BookmarkSubscribeRSS Feed
🔒 This topic is solved and locked. Need further help from the community? Please sign in and ask a new question.
shefer
Calcite | Level 5

Ultimately I am aiming to identify social media topics that will be trending in a few hours (for instance to help bloggers in writing about topics their fan base will be interested in). Not only does the streaming API allow access to a greater sample of the data than the REST API, it also supplies current tweets as opposed to the past 100 tweets of a topic which could go back as far as 2 days. I will also be using the REST API in my analysis, but getting that data was the easy part Smiley Happy

As mentioned above, I have already succeeded in getting the streaming API data using Proc HTTP. The problem is that I cannot create an automated process where the data is downloaded, imported and predictions are made if I can never get to the importing stage. Since my previous post, I have also tried using HTTPBuilder as a replacement for Proc HTTP hoping that Groovy will allow me to stop downloading at some stage and reconnect to the API later, but I keep getting a “401 Unauthorized” error. Once I figure that out I might find a solution using Groovy, but I would really appreciate other suggestions.

FriedEgg
SAS Employee

PROC HTTP is really not designed to deal with a stream.  As you have now witnessed.  Since Twitter will basically never terminate delivering data, you will never move past this step in your code without some unexpected exception occurring.  Before you proceed you will need to determine how you wish to interact with the steaming data and under what conditions you want to proceed from data collection to analysis.

FriedEgg
SAS Employee

Here is something I quickly worked up for the Twitter Streaming API

filename cp  temp;

filename ivy "%sysfunc(pathname(work,l))/ivy.jar";

proc http

   method = 'get'

   url    = 'http://central.maven.org/maven2/org/apache/ivy/ivy/2.3.0-rc1/ivy-2.3.0-rc1.jar'

   out    = ivy

   ;

run;

proc groovy classpath=cp;

   add classpath=ivy;

   add sasjar="groovy_2.1.3" version="2.1.3.0_SAS_20130517000930";

   submit parseonly;

      import twitter4j.Status

      import twitter4j.StatusListener

      import twitter4j.TwitterStreamFactory

      import twitter4j.conf.ConfigurationBuilder

     

      import java.util.concurrent.LinkedBlockingQueue

      import java.util.concurrent.TimeUnit

     

      @Grapes([

              @Grab(group='org.twitter4j', module='twitter4j-core', version='3.0.3'),

              @Grab(group='org.twitter4j', module='twitter4j-stream', version='3.0.3'),

      ])

     

      class TwitterStream {

     

          final private TOTAL_TWEETS = 1000

     

          public ArrayList<Status> open() {

              def cb = new ConfigurationBuilder()
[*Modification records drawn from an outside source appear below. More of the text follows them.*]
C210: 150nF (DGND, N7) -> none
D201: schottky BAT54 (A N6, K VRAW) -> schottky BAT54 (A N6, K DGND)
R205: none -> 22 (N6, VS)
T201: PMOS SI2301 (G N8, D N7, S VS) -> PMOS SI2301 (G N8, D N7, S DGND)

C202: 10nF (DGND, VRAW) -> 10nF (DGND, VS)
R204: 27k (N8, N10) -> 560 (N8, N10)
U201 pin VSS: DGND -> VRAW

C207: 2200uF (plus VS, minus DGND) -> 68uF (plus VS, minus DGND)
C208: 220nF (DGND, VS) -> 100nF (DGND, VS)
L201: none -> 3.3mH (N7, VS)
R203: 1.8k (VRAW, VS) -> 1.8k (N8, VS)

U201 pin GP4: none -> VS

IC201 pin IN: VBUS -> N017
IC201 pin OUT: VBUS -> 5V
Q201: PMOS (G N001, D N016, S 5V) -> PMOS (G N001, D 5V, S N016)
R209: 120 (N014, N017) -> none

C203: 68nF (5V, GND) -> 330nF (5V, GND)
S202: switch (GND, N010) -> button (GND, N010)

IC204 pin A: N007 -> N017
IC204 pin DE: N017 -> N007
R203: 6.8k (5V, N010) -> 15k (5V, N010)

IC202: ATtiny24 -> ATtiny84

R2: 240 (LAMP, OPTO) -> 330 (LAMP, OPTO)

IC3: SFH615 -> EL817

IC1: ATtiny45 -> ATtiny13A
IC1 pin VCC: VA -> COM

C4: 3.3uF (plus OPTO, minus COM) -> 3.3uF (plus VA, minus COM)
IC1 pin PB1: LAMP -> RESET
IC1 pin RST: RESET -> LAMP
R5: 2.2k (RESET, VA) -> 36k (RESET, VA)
              cb.setDebugEnabled(false)

                      .setOAuthConsumerKey("--YOUR API key--")

                      .setOAuthConsumerSecret("--YOUR API secret--")

                      .setOAuthAccessToken("--YOUR Access token--")

                      .setOAuthAccessTokenSecret("--YOUR Access token secret--")

     

              def twitter = new TwitterStreamFactory(cb.build()).getInstance()

     

              def tweets = new LinkedBlockingQueue<Status>(10000)

     

              def listener = [

                      onStatus: { Status st ->

                          if (st.user.lang == 'en') {

                              tweets.offer(st)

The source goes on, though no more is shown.